KEPOLISIAN NEGARA REPUBLIK INDONESIA
               D A E R A H   J A M B I
     DIREKTORAT KEPOLISIAN PERAIRAN
  

 RENCANA KONTIJENSI
MENGHADAPI BENCANA ALAM
DI WILAYAH PERAIRAN POLDA JAMBI

NO. POL. : R /KONTINJENSI /    / I /2010


































JAMBI,        JANUARI 2010


KEPOLISIAN NEGARA REPUBLIK INDONESIA
               D A E R A H   J A M B I
     DIREKTORAT KEPOLISIAN PERAIRAN




RENCANA KONTIJENSI
MENGHADAPI BENCANA ALAM
DI WILAYAH PERAIRAN POLDA JAMBI




BAB 1
PENDAHULUAN


1.     U m u m

a.           Bencana alam adalah konsekwensi dari kombinasi aktivitas alami (suatu peristiwa fisik, seperti letusan gunung, gempa bumi, tanah longsor) dan aktivitas manusia.

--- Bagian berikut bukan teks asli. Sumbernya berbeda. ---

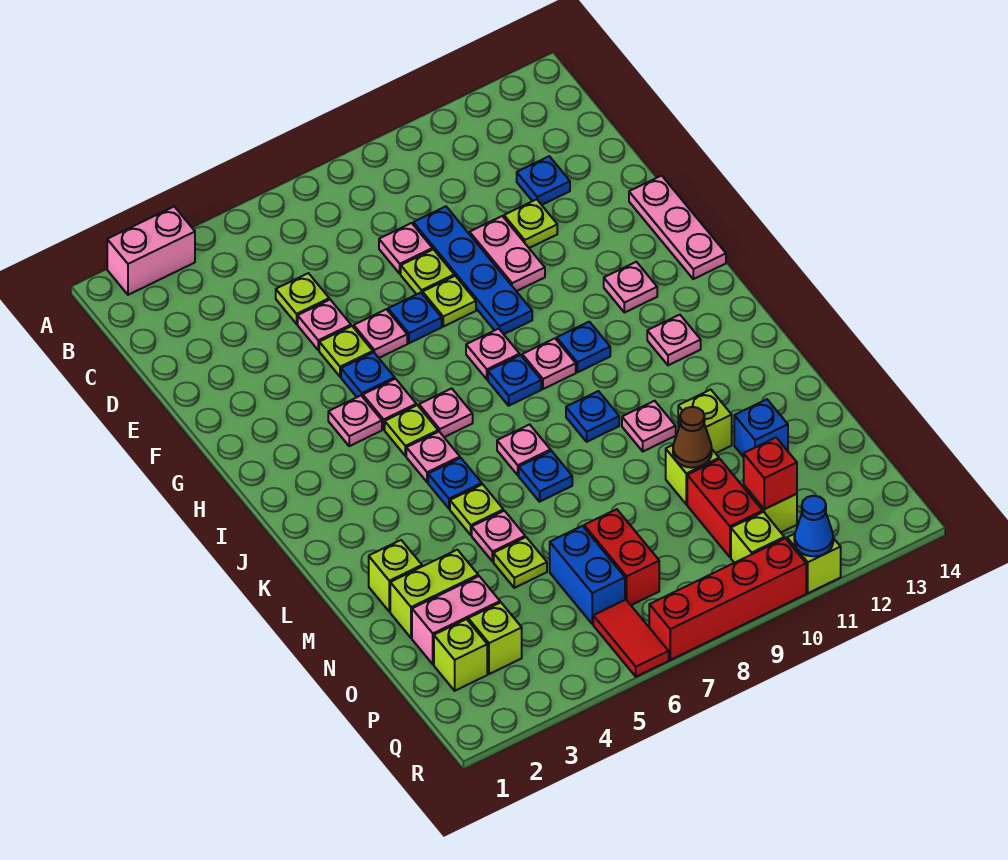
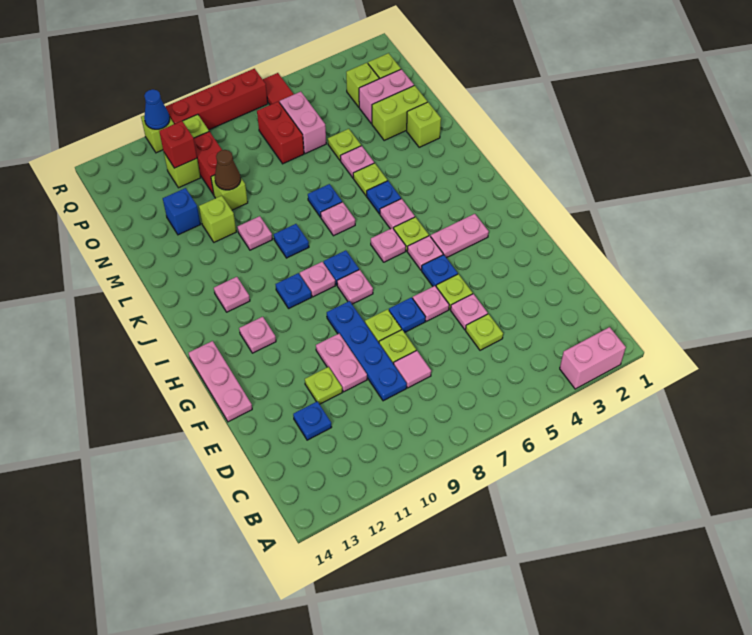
pink plate D8 level 1 -> pink tile D8 level 1
pink plate H4 level 1 -> pink plate H3:H4 level 1
blue brick O6:P6 level 1 -> pink brick O6:P6 level 1

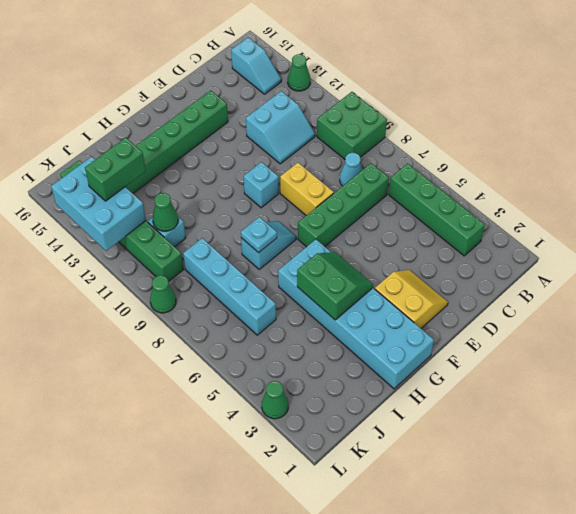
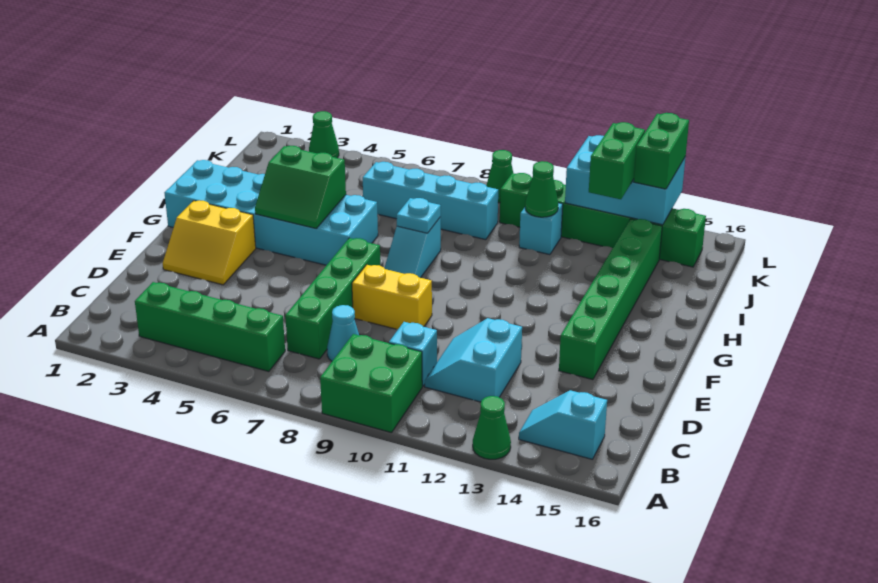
cyan brick F10 level 1 -> cyan brick C10 level 1
none -> green brick K14:L14 level 3

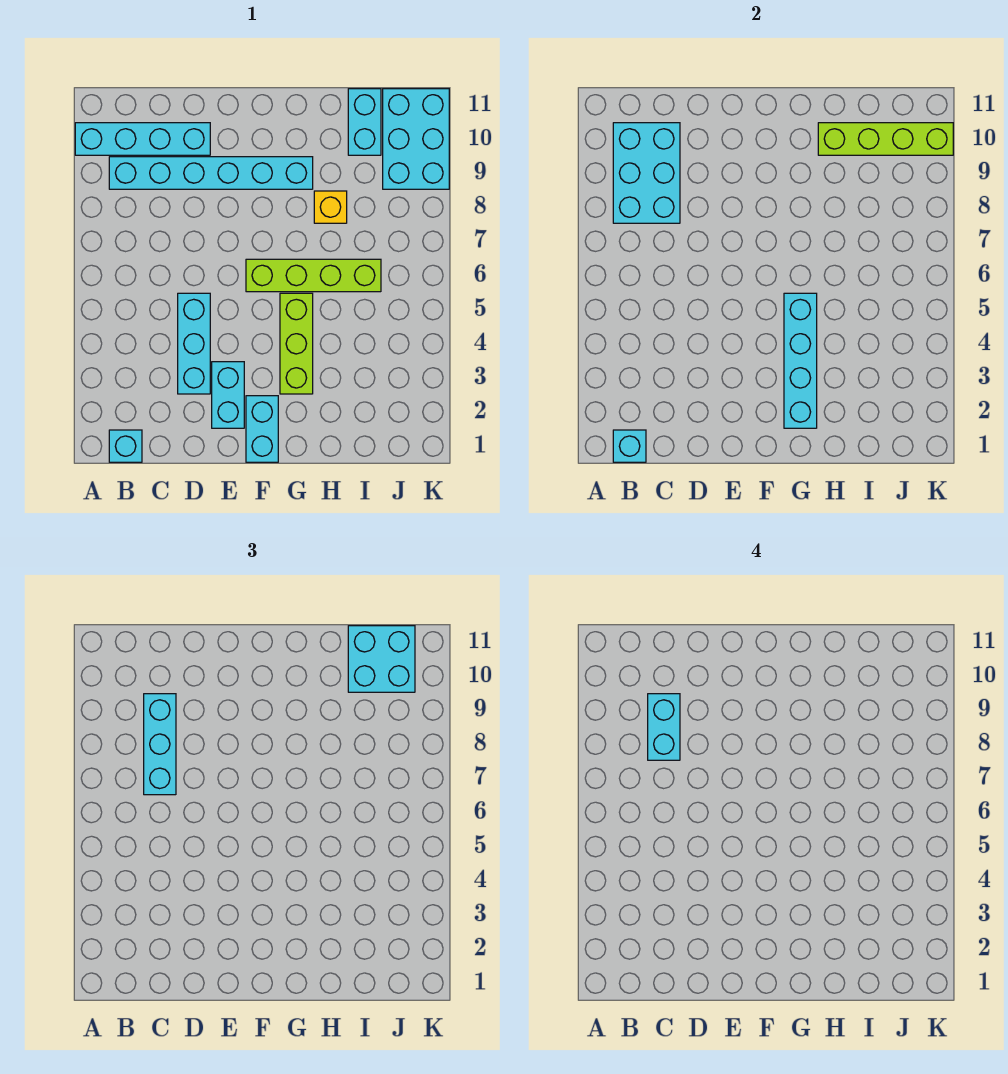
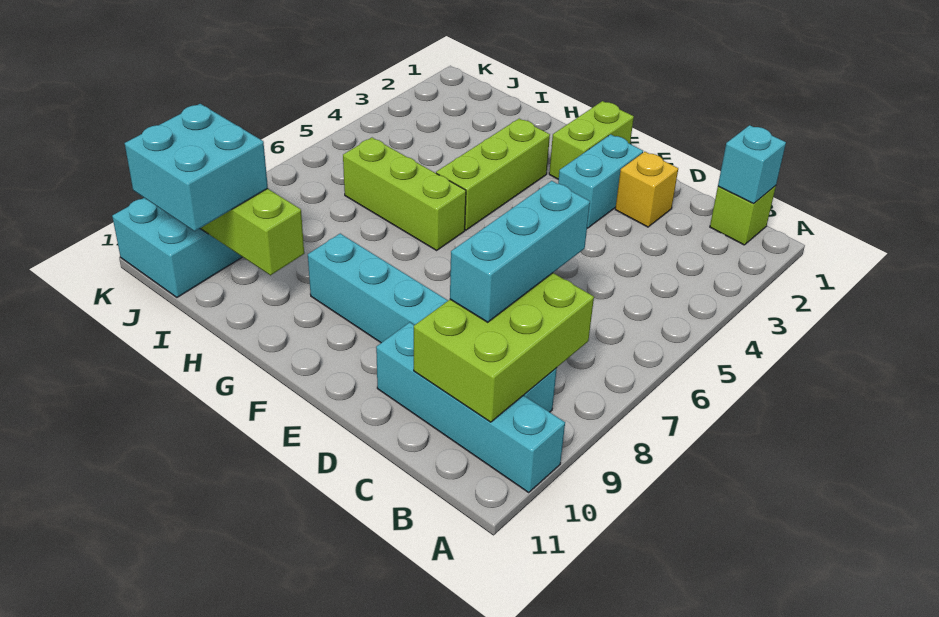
cyan brick B1 level 1 -> lime brick B1 level 1
cyan brick B8:C10 level 2 -> lime brick B8:C10 level 2
cyan brick C8:C9 level 4 -> none
cyan brick D3:D5 level 1 -> none
cyan brick F1:F2 level 1 -> lime brick F1:F2 level 1
lime brick F6:I6 level 1 -> lime brick G6:I6 level 1
cyan brick G2:G5 level 2 -> none
yellow brick H8 level 1 -> yellow brick D2 level 1
cyan brick I10:I11 level 1 -> none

Karena ketidakberdayaan manusia, akibat kurang baiknya manajemen keadaan darurat, sehingga menyebabkan kerugian dalam bidang keuangan dan struktural, bahkan sampai kematian. Kerugian yang dihasilkan tergantung pada kemampuan untuk mencegah atau menghindari bencana dan daya tahan mereka.Faktor lingkungan hidup dan alam menjadi faktor penyebab dari terjadinya bencana salah satunya adalah Resiko Erosi (Penenggelaman) dipantai, Gempa Bumi, Tanah longsor, Gelombang Tsunami, Angin puting beliung dan letusan gunung berapi.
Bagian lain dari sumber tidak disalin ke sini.